Assim, o “insucesso” é atribuído à debilidade das capacidades intelectuais, à cultura desviante e a outras categorias como: as dislexias (para as dificuldades de leitura), as disortografias (dificuldades em ortografia) e as discalculia (dificuldade em cálculos) que servem como rótulos. Estes levam aqueles que fracassam a tratamentos diversos em instituições especializadas e a classes especiais.
Em face da criança que fracassa, muitas vezes a escola e os profissionais da educação não levantam problemas como a estrutura da escola, a estrutura social e a inadequação dessa estrutura à situação real de vida da criança.
Daí podem surgir os motivos do fracasso escolar: uma não-aproximação e conhecimento do aluno e de suas necessidades. Principalmente se estes alunos apresentarem uma realidade diferente da realidade do ensinante.

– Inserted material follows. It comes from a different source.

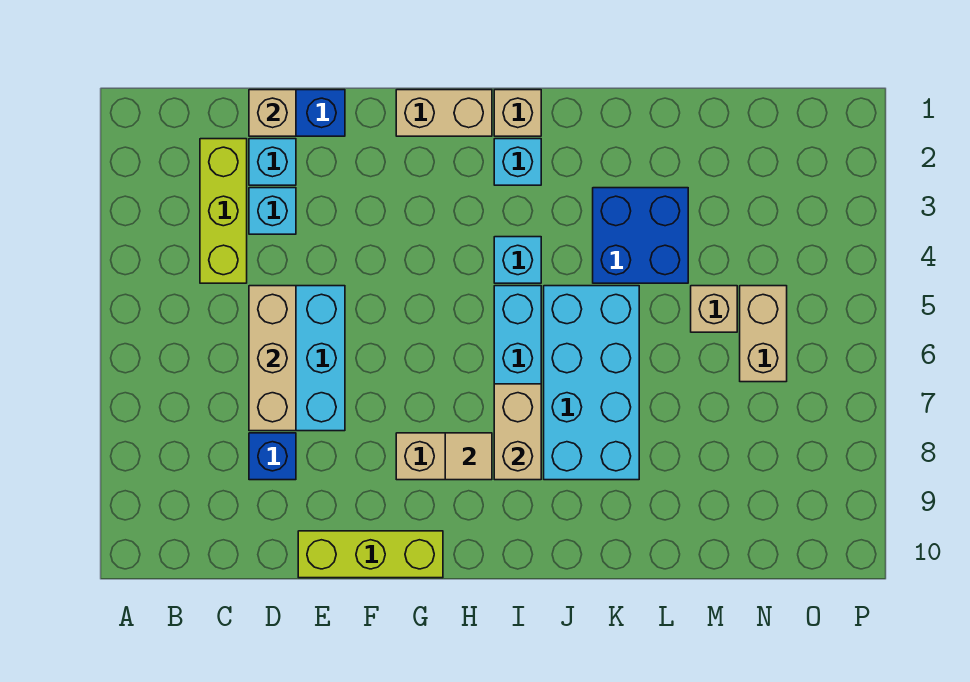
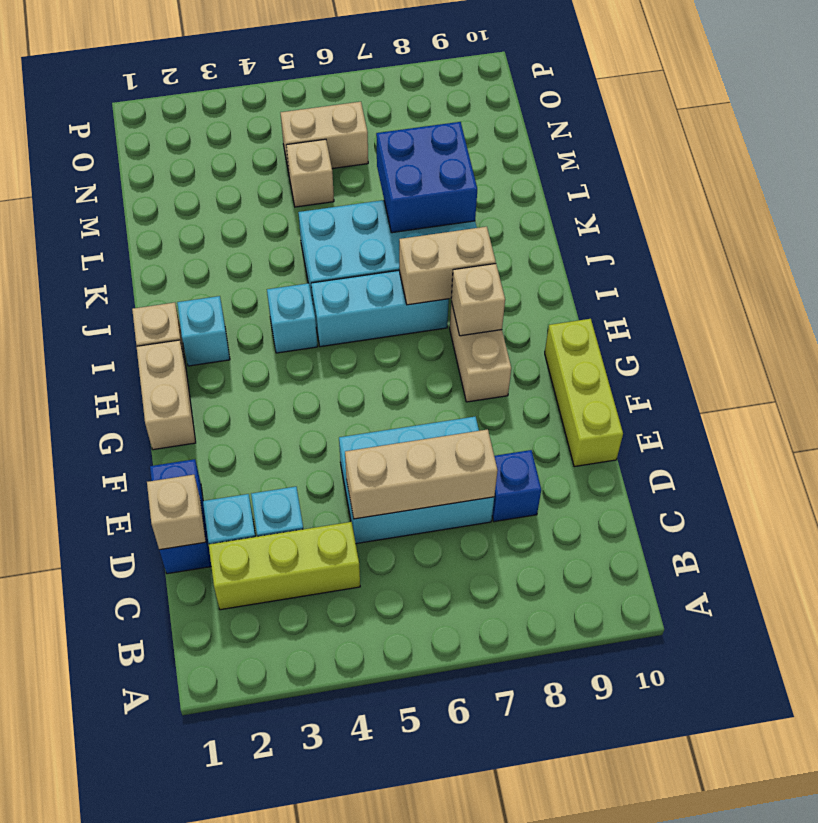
tan tile H8 level 2 -> tan brick H8 level 2
blue brick K3:L4 level 1 -> blue brick K7:L8 level 2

Portanto, buscar soluções para o fracasso escolar não consiste em patologizar o aprendente mas em ampliar este foco, abrindo espaço para outras variáveis que também influenciam no processo da aprendizagem como a instituição, o método de ensino, as relações ensinante- aprendente, os aspectos sócio-culturais, a história de vida do sujeito, entre outras.

Michelle de Castro Meira
Estudante do 5º período de psicologia do INESP- Instituto de Ensino Superior de Pesquisa/UEMG- Universidade do Estado de Minas Gerais. Junho/2002 – Disciplina: Psicopedagogia

BIBLIOGRAFIA:
COELHO,Ana silva Borges figueiral. O fracasso escolar e os distúrbios de aprendizagem. Publicado pela Associação
Brasileira de dislexia. São Paulo.
FERNÁNDEZ, AliciaA mulher escondida na professora: uma leitura psicopedagógica do ser mulher, da corporeidade e 
da aprendizagem. Porto Alegre: Artes Médicas, 1994.
FERNÁNDEZ, Alicia. O saber em jogo. Porto Alegre: Artmed,2001.
CARRAHER, Terezinha; SCHLIEMANN, Ana Lúcia; CARRAHER, David. Na vida dez, na escola zero. 9º ed. S.P:
Cortez,1995.
COSTA, Dóris Anita FreireFracasso escolar: diferença ou deficiência. Porto Alegre: Kuaarup,1993.